Aim: Information regarding the effects of omega-3 fatty acid on hypertriglyceridemic patients in Chinese is still limited. This study aimed to investigate the efficacy and safety of Omacor(®), a prescription ethyl-ester omega-3 fatty acid for the treatment of hypertriglyceridemia, administered at doses of 2 g/day and 4 g/day to Taiwanese hypertriglyceridemic patients. Methods: A multicenter, randomized, double-blind, placebo-controlled, parallel study in adults with hypertriglyceridemia was conducted. After a five-week diet lead in period patients with triglycerides = 200–1000 mg/dL were randomized to receive Omacor(®), a concentrated preparation of omega-3 eicosapentaenoic acid (EPA) plus docosahexaenoic acid (DHA) in a dose of 1 g twice daily (2 g Omacor (®)), 2 g twice daily (4 g Omacor(®)) or placebo, for eight weeks. The primary endpoint was the percentage change in triglyceride serum levels from baseline to the end of treatment.
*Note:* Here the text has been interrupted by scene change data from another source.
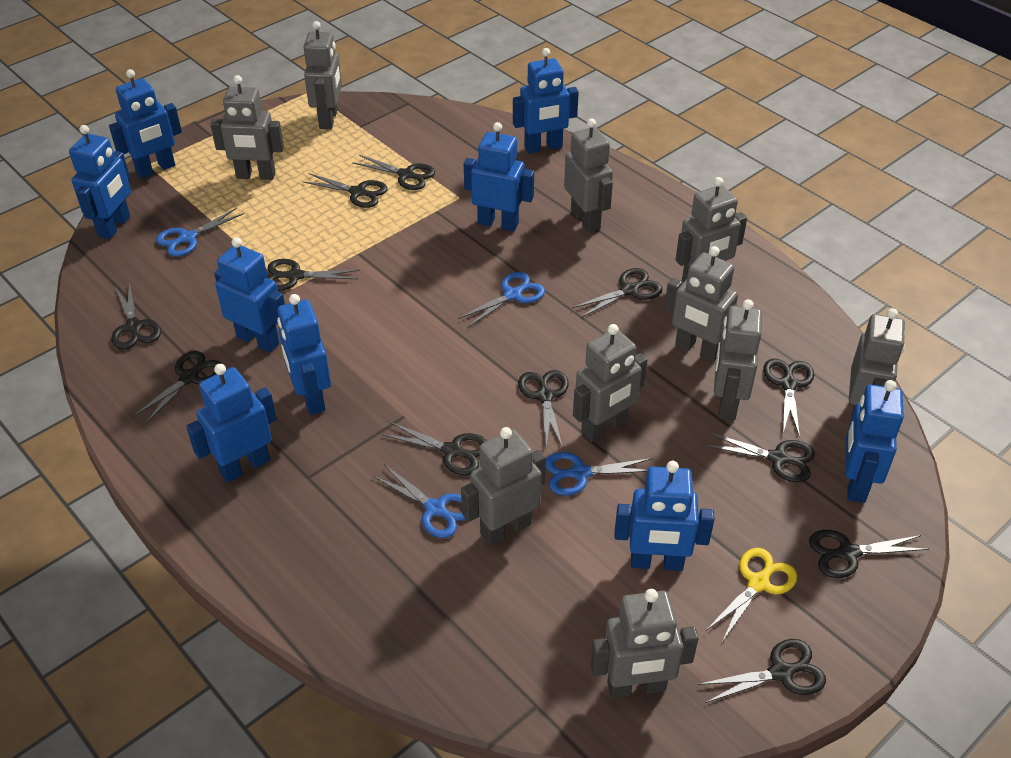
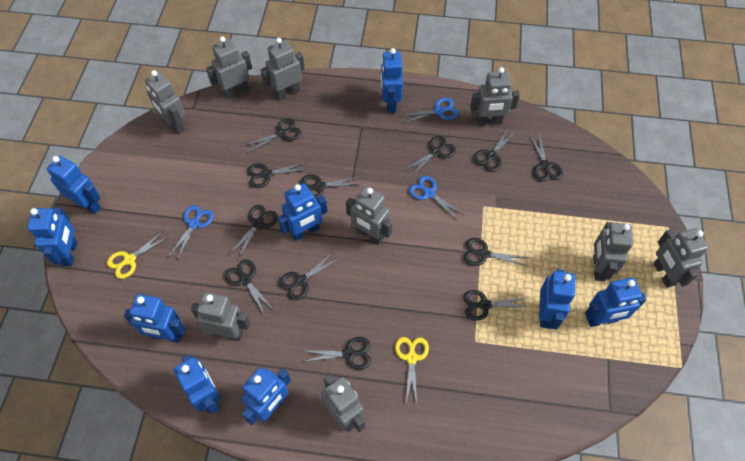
blue scissors: 4 -> 3
grey robot: 10 -> 9
yellow scissors: 1 -> 2

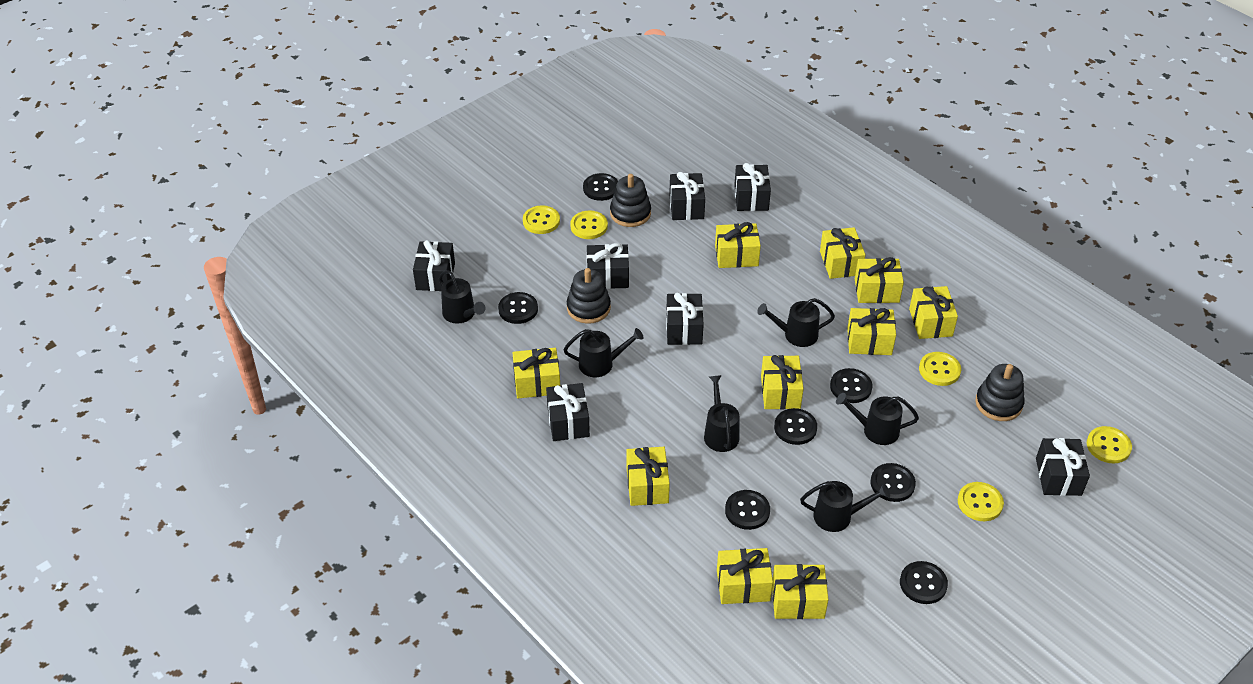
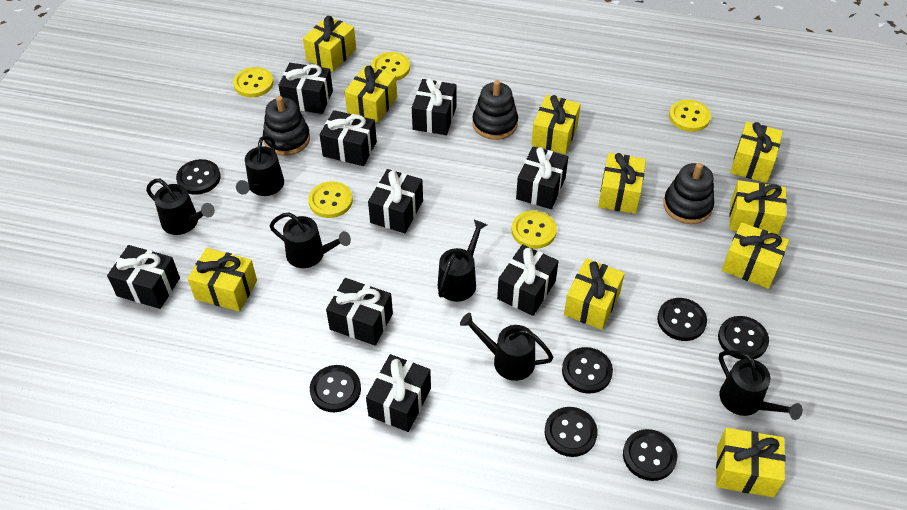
black gift: 7 -> 9

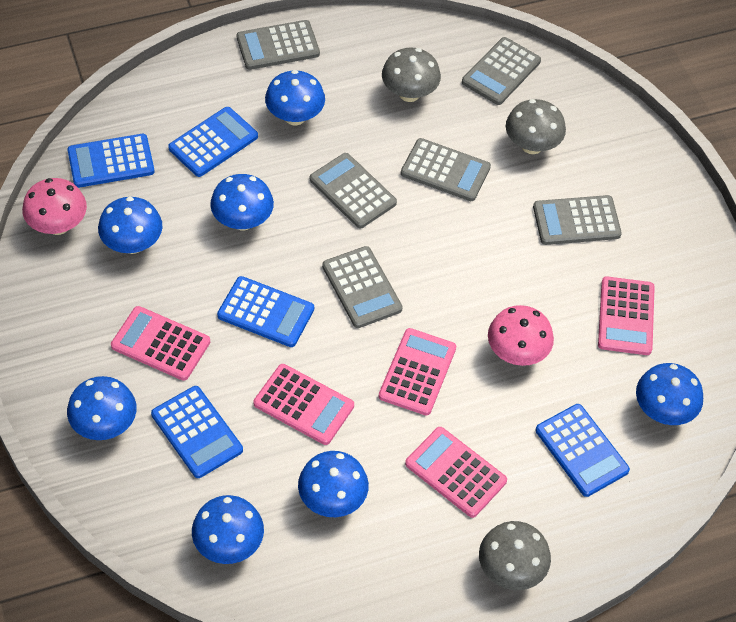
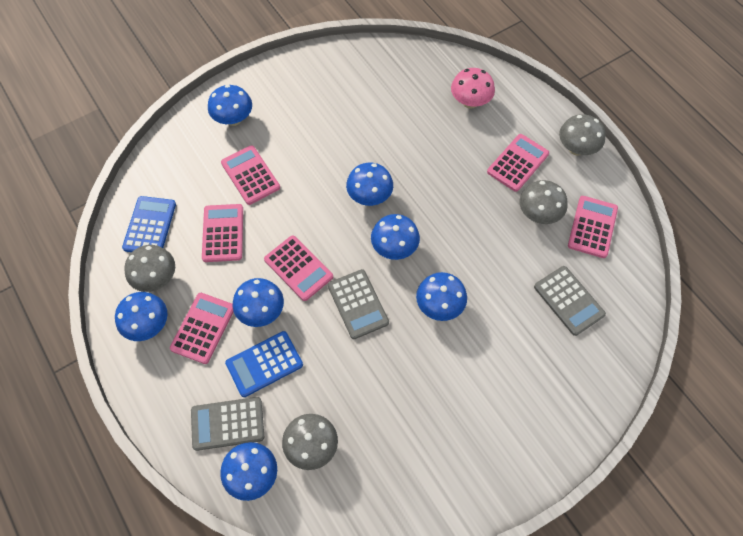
blue calculator: 5 -> 2
grey calculator: 6 -> 3
grey mushroom: 3 -> 4
pink calculator: 5 -> 6
pink mushroom: 2 -> 1

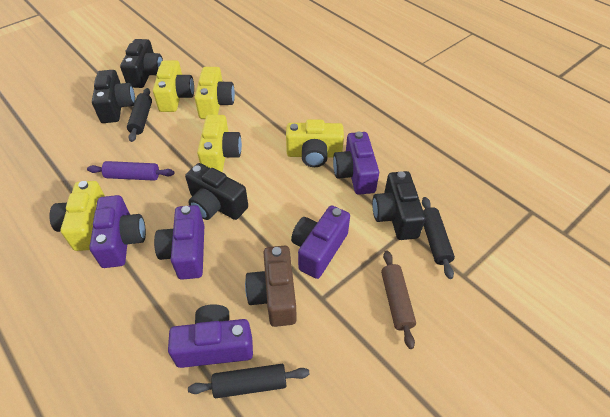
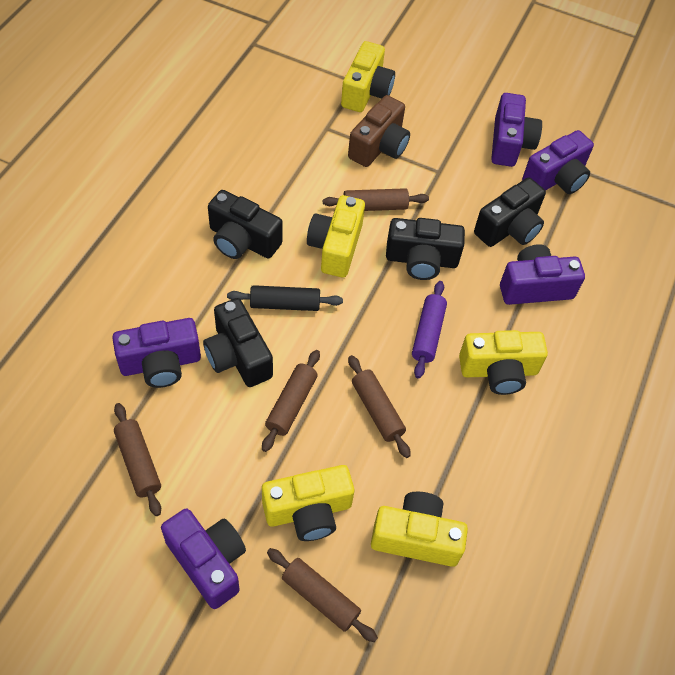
black rolling pin: 3 -> 1
brown rolling pin: 1 -> 5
Results: A total of 253 Taiwanese patients were randomized, of which 65.6% (166) were men. At the end of the treatment, the percentage change in triglyceride serum levels in both the Omacor(®) 4 g/day (−32.1%) and 2 g/day (−29.7%) groups was larger than in the placebo group (−5.4%) (p < 0.001). The incidence of drug-related adverse events was as follows: 0.0%, 1.2%, and 0.0% in Omacor (®) 4 g/day, Omacor(®) 2 g/day, and placebo groups, respectively. No drug-related serious adverse events were reported during the study. Conclusions: Omacor(®) may be a feasible option to treat hypertriglyceridemia in Taiwanese patients.